教室内はというと、想像以上に騒がしく、空いてる席もちらほら。
「はいはーい、皆んな。着席ね~こっちは、編入生の衣沢愛子さんよ!」
担任の声がけに、やっと半分ぐらいが応じて、愛子に集まる視線。
「衣沢愛子です、よろしくお願いします。」
「じゃあ、衣沢さんは、えーと、あ、芥川くんの隣か。しかも、今いないな。」
「こっちですよー。」
一番後ろで、担任が指さした方とは逆の席に座る背の高い女子が手を挙げる。
「あ、そう。反対側は、野沢さんね。良かった。じゃあ、あそこに座ってくれる?」
愛子が一番後ろの席まで行くと、隣に座る長身女子がにこやかに話しかけてくる。
「よろしく、衣沢さん!私、野沢直子(のざわなおこ)っていうんだ!」
愛子は、小さく息をついてから応える。
「よろしく、野沢さん。」
四月一学期初日。ここは、同じ時刻の臨海高校の東棟4Fにある海の見える部屋。
そこは一般的な教室ではなく、ソファやテーブル、キッチンまで備え付けられた、おしゃなスペース。だが、壁には、その雰囲気を台無しにする”臨海実行部 禁煙”と書かれた大きな段幕が掛かっていた。

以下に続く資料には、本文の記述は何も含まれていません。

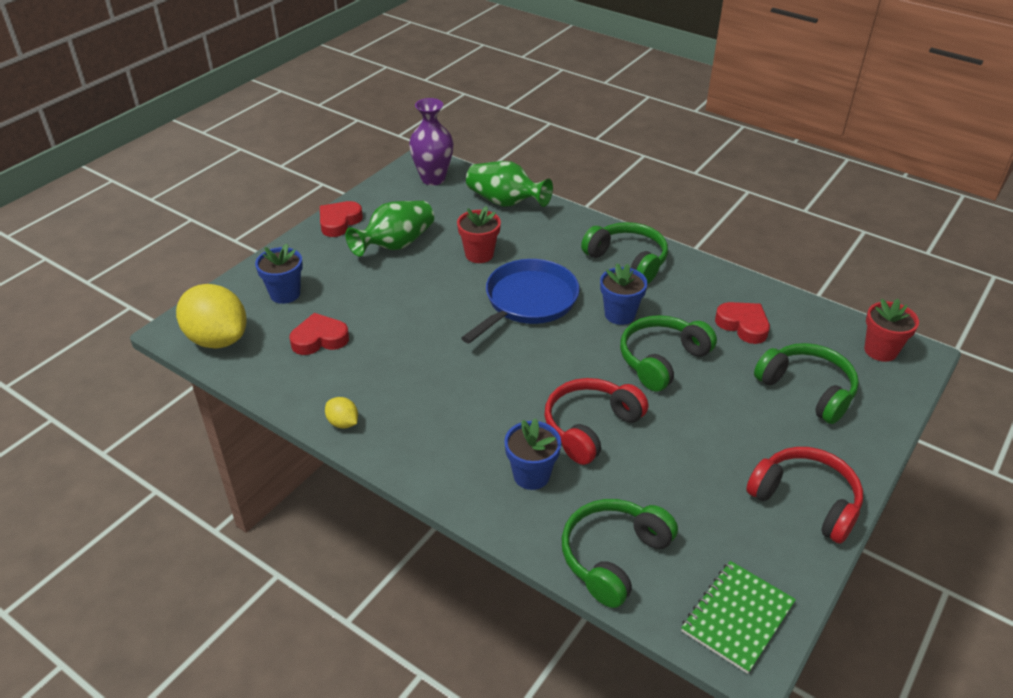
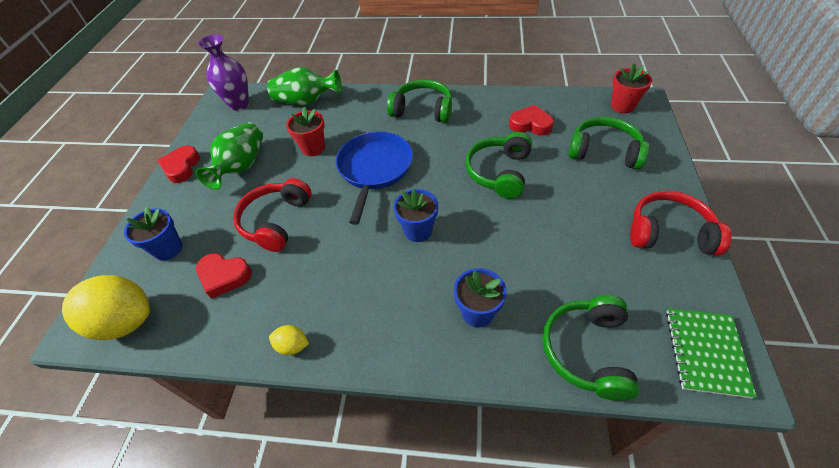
camera: 25 degrees left, 10 degrees up
(319, 339) = (224, 276): red heart -> red heart turned 120 degrees counterclockwise
(590, 427) = (490, 248): red headphones -> red headphones (275, 221)
(620, 314) = (446, 151): blue flower pot -> blue flower pot (418, 231)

室内にいるのは、同じく場に似合わない大柄な男子生徒2人。眼鏡をかけた梧桐秋也(あおぎりあきや)と、さらにでかくて金に近い明るい茶髪が目立つ芥川純(あくたがわじゅん)。
中央にある大きなソファに座りながら書類を見ていた梧桐が、芥川に声をかける。
「芥川、この編入生、写真は?」
「あぁ、なんか3月中旬にいきなり編入が決まったらしくて、用意がないみてぇだ。」
「ふーん。あのタヌキ爺、何も言ってなかったのに。…ま、どうせまた縁故だろ。」
梧桐は、編入生の資料を見ながらふと思い出す。
暗い部屋にいた厚化粧が似合わない女。手帳に文字を書き足す震えた指先と、情緒不安定な眼差し、…そんな記憶にふけろうとする梧桐だったが、芥川の言葉が現実に呼び戻す。
「あ、そういや、昨日むっちゃんから電話があって、今月のソワレでもう一人ルパスのホール欲しいっつってたな。」
梧桐は指で眼鏡を押してから、編入生の資料を再び確認する。
「ソワレか。まぁ、年度始めで、スポンサーも集客エリアも広くなったしな。」
「その分、バイトが間に合ってないみたいで。ったく、むっちゃんも外注しちまえばいいものを。」
「陸奥は、面倒を好んで取るやつだからな。何人か、金欲しそうなやつのリストアップしとけよ。いつも通り、口固くて、気きくやつな。接客経験があって、料理できる奴なら上出来。今回は時間もないから、臨海生でもフリーターでもどっちでもいい。来週までに陸奥に連絡する。」
「あぁ、わかった。」
梧桐は今もっている編入生に関する書類を、芥川に渡す。
「ついでにこれ。多分、金欲しいやつだろうから。」
「おぉ!わかった!そういや、この編入生、俺の隣の席らしいわ。美人かな~。」
鼻を伸ばす芥川に舌打ちしてから、外の海を見つめる梧桐。
そして再び、さきほどまで頭をかすめていた女のことを思い出す。
名前は、そう。
ーえ、エザワ、あ、ま、マイコ…。
自分の名前を言い淀みながらいう声が、梧桐の頭のなかで再生される。
「“エザワマイコ”ね。」
「?転校生は、衣沢愛子(きぬさわあいこ)だよな?」
「そうみたいだな。」
梧桐は、首をひねる芥川を無視して、再び面前に広がる海の向こう側を見つめた。